Ban Me Now and the Farters Will Be Next
Feeling angry about the smoking ban. Sorry for off-topic.
I have two weeks left before the UK smoking ban kicks in; two weeks to cause havoc and mayhem. Because we smokers are the true face of anarchy in the UK, eh?
No-one ever voiced any objections to public smoking before about 1995. These terribly frail people who start coughing every time you spark up within a 100 feet didn’t exist. No one moaned about the smell. Why is that? What’s happened? It’s not because our society was much more liberal, I think. It seemed like most people were more conservative about a lot of social matters like sex and drugs and public behaviour back then. And not because a significantly larger number of people smoked. The percentage of the population remains about the same, though the number of smoking ABC1s is much reduced. Neither was it because there were fewer facts known about smoking or passive smoking. It’s because there were (and are) far more important fish to fry.
What seems to have changed and have allowed this to happen is the increasing climate of fear. Most British people, the opinion-survey people MORI tell us, are terrified. They are frightened of almost everything: from their food to their children. The biggest fear that the majority have is terrifying prospect of… ermm.. teenagers ‘hanging around’. The ‘hoodie menace’ is everywhere, it seems. We think we’re going to get mugged, robbed, bombed, poisoned and raped. We’re frightened of our young; we’re frightened of anyone different; we’re frightened of our food. Apparently, since the terrorist attacks of 11/9/2001, there’s been a real step-change. British society has become considerably more frightened. And the further away those terrible events are, the more frightened we become. Again, according to MORI polls.

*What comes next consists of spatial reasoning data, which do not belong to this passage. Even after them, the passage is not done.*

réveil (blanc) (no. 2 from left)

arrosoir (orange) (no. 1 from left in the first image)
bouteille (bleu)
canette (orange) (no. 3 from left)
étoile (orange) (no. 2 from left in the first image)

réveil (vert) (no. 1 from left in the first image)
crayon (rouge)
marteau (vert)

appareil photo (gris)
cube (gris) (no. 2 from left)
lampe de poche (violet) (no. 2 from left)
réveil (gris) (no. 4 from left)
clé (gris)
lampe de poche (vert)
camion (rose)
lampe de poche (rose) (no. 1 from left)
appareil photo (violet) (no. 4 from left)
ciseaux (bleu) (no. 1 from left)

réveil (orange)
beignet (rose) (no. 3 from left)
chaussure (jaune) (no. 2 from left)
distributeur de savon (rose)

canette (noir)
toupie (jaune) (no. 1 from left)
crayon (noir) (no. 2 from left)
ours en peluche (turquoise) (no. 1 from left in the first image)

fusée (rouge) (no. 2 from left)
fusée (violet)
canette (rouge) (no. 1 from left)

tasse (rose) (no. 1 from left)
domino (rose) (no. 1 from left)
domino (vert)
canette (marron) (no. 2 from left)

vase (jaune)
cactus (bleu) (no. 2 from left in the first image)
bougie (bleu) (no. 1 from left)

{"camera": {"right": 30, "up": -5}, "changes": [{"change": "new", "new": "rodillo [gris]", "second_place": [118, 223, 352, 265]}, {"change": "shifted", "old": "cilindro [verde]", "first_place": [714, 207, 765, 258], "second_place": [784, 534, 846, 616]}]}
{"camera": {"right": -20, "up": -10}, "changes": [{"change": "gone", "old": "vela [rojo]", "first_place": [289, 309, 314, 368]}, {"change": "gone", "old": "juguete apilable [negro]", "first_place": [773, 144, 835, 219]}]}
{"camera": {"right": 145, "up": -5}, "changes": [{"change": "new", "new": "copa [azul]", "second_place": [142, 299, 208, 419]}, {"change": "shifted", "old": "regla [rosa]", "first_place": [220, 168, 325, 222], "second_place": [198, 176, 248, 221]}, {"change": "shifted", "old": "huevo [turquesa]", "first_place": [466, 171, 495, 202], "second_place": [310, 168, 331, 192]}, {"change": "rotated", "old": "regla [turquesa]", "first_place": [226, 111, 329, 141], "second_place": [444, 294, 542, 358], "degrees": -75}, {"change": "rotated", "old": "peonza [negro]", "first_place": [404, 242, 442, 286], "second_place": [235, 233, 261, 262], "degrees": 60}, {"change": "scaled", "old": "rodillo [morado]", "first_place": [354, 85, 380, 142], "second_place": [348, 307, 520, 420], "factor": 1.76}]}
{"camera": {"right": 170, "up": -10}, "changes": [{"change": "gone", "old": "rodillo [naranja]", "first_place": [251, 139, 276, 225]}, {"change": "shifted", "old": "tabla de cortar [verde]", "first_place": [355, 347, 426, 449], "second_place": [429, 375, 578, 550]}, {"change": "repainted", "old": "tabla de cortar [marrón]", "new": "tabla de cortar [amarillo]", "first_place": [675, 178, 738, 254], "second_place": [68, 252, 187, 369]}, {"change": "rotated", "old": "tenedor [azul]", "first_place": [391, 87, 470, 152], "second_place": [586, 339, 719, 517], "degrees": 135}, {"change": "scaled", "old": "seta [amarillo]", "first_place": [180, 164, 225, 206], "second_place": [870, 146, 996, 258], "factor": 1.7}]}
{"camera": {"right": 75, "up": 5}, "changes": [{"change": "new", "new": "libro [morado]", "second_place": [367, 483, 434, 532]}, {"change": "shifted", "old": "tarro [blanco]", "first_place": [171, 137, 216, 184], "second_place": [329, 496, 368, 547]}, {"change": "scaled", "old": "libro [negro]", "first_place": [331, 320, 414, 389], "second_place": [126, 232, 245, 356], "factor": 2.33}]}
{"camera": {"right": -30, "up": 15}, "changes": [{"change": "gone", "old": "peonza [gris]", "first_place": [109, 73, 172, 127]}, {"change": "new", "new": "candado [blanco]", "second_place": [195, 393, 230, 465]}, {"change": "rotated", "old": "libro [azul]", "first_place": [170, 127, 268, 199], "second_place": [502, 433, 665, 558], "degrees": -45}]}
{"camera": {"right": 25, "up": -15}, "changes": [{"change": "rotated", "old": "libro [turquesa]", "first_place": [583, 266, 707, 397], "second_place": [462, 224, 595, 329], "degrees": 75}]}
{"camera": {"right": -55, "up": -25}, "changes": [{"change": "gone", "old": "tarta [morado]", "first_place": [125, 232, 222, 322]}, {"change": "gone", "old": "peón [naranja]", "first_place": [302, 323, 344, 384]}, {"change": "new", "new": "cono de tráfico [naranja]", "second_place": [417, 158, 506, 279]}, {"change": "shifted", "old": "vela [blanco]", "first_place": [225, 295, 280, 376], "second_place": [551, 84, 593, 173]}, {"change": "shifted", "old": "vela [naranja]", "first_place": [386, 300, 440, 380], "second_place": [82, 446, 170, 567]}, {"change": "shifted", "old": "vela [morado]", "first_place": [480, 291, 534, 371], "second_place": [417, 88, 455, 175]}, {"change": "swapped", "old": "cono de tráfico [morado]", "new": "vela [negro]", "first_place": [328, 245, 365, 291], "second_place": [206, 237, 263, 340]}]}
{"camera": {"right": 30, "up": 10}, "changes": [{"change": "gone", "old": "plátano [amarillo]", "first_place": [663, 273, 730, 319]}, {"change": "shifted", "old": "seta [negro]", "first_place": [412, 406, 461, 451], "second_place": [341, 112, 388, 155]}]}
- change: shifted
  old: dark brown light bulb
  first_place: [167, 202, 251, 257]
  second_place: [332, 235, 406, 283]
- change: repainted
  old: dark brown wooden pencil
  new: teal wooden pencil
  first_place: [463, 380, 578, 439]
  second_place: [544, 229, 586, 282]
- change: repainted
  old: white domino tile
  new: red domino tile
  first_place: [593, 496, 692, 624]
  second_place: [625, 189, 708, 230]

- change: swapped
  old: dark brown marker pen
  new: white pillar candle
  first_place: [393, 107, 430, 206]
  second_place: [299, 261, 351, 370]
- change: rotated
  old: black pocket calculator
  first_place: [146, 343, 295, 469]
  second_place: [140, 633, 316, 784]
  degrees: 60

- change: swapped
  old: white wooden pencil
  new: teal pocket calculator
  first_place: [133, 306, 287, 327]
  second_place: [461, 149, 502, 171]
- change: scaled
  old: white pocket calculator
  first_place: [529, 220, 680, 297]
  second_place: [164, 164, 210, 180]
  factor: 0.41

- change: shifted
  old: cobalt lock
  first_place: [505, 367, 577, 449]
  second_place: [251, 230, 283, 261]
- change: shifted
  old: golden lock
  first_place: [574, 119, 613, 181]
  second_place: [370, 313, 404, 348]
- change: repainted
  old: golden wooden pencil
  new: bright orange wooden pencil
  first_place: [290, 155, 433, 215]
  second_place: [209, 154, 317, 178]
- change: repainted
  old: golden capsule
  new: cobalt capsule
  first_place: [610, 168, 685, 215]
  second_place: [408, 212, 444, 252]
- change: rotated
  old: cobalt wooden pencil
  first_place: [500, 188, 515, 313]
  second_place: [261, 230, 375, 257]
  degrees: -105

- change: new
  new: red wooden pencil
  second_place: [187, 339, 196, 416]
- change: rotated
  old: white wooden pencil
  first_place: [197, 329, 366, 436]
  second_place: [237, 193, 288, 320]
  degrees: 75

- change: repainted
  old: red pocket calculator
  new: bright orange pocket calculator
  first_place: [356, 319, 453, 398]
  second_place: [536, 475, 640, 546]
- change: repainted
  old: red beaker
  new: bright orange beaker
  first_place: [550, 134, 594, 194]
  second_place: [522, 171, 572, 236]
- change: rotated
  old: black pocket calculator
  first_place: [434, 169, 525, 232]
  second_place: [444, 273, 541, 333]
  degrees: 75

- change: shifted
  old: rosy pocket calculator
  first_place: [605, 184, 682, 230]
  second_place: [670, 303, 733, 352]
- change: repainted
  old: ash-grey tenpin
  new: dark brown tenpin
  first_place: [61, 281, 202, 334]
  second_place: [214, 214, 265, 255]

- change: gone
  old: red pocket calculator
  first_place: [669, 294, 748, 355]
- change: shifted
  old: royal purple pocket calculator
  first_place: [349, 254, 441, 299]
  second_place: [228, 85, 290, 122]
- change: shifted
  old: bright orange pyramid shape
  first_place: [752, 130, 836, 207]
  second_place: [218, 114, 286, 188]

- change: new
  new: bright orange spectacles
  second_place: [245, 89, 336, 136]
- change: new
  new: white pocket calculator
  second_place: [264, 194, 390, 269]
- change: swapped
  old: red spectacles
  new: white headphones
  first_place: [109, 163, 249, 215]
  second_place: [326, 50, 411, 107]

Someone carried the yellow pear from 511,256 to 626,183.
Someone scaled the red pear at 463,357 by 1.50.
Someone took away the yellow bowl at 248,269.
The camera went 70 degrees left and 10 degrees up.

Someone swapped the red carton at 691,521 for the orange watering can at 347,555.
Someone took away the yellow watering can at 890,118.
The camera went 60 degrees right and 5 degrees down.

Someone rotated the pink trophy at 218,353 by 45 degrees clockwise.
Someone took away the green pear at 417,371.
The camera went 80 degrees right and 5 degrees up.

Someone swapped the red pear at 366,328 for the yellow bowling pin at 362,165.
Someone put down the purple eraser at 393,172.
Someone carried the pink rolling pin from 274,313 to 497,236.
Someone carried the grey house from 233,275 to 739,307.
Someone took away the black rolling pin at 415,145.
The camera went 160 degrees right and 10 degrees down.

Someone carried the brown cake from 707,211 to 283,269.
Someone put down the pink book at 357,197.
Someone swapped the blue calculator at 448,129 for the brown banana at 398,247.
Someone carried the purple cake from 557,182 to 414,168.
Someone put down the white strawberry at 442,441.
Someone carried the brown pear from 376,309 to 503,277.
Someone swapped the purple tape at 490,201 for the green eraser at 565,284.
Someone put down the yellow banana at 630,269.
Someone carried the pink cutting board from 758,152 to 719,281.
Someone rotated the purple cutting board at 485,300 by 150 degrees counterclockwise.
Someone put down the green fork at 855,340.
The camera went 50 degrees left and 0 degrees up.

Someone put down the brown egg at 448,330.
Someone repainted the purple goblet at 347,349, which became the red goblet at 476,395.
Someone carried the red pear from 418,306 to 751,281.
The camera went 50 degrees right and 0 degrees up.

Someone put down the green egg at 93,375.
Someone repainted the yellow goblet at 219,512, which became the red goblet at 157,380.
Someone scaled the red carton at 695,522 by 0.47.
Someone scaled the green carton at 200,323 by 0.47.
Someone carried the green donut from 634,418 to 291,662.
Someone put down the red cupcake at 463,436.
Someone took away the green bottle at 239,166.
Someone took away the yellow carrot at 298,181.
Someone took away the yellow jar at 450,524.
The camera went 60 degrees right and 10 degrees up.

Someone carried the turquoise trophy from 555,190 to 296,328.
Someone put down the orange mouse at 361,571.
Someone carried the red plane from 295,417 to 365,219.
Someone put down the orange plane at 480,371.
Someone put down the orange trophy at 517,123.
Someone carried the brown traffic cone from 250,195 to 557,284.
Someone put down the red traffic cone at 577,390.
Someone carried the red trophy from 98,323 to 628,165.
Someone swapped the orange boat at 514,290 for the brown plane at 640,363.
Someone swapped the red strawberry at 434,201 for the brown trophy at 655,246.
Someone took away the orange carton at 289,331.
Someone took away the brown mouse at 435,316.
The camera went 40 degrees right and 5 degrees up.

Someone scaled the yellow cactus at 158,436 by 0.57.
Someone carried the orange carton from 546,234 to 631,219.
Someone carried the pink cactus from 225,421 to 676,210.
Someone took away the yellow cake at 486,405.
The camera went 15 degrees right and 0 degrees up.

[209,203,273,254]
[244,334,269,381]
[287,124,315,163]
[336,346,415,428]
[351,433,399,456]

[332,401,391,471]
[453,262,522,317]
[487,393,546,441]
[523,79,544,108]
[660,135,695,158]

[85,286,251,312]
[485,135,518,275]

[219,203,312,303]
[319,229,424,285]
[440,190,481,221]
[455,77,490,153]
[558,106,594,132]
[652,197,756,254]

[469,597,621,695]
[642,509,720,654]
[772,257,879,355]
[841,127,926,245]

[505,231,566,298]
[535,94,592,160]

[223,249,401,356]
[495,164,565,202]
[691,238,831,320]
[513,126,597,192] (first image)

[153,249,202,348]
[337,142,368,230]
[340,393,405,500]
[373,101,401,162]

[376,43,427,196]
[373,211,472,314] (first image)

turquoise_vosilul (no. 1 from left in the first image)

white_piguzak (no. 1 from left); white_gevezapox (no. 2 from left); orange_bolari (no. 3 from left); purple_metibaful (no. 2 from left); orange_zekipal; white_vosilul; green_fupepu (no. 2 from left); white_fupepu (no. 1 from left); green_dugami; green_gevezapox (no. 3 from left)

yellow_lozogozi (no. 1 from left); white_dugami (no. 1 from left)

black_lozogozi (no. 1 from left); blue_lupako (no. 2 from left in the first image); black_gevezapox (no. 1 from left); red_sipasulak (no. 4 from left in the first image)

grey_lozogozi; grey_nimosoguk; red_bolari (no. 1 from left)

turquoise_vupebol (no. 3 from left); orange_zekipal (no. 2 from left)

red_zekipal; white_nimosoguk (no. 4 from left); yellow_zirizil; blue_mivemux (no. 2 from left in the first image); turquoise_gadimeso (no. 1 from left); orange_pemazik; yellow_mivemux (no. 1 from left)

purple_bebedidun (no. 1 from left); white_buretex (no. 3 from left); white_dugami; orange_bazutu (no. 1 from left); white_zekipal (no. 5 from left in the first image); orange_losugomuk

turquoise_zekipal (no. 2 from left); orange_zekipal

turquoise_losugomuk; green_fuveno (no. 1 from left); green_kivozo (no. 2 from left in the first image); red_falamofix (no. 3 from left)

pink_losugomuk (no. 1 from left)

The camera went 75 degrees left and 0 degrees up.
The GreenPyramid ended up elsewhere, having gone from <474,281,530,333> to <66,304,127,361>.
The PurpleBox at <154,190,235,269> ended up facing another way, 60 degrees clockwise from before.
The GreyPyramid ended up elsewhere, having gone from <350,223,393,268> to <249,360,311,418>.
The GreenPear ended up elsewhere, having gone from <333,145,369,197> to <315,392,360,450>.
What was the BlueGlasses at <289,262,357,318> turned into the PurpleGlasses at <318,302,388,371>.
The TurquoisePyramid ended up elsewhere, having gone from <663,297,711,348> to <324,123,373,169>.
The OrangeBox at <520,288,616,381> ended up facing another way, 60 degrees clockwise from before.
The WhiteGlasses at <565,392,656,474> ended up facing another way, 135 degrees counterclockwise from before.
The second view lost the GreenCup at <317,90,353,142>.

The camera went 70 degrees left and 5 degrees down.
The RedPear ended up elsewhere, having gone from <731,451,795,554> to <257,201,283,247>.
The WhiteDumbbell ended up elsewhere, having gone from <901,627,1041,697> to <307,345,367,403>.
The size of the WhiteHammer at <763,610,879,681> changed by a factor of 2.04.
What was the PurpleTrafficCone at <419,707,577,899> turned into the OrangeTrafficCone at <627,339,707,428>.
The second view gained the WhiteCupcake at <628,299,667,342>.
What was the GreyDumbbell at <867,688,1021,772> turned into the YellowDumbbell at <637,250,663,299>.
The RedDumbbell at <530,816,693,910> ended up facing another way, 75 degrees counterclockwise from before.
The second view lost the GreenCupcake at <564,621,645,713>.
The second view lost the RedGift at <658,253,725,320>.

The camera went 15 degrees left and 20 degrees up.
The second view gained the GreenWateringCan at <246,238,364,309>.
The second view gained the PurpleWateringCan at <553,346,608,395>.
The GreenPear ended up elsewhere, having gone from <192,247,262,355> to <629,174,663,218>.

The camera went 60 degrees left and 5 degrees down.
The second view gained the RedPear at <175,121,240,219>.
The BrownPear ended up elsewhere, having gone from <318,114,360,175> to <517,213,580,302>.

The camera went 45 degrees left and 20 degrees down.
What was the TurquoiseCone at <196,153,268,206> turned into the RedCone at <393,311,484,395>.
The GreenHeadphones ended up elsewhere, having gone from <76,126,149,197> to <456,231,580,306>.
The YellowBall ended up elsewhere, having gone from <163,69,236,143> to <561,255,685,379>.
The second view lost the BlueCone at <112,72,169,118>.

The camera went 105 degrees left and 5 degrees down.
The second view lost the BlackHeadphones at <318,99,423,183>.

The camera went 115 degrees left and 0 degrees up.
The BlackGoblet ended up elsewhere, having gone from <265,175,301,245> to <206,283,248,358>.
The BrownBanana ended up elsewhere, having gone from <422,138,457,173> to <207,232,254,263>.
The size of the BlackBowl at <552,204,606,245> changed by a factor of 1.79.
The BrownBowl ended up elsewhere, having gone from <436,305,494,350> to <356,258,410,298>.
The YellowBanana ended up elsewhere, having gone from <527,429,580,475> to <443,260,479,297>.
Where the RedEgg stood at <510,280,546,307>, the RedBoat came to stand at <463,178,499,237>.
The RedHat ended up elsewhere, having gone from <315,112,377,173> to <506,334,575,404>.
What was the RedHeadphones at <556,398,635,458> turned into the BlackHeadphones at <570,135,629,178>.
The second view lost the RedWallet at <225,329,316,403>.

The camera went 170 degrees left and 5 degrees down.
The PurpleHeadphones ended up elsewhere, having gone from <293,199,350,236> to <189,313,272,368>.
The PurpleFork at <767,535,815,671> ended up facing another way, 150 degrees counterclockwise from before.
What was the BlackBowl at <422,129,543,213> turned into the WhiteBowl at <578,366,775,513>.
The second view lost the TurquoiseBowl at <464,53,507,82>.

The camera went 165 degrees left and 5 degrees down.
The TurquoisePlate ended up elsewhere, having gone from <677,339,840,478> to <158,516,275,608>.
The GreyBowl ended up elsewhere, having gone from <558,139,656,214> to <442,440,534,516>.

This climate of fear is illusionary, of course. Statistically, we’re actually less likely to come to any kind of harm than ever before. We really have never had it so good. We earn more, are healthier and crime levels are lower than at any time in the last forty years.
So while the dangers of smoking existed before, and were well publicised, no one gave a shit until recent times. Until we decided that danger was round every corner. And oh - how easy it is to exact complete vengeance on one of these stupid hang-ups about something so much less important than climate change, global and local poverty or public services. It took the C21st climate of fear to turn the facts about one drug, among many that are allowed to us, into a public policy that curtails all of our freedoms, smoker or not. Rather than exorcise the smokers, I’d suggest that there are other, larger demons to be exorcised.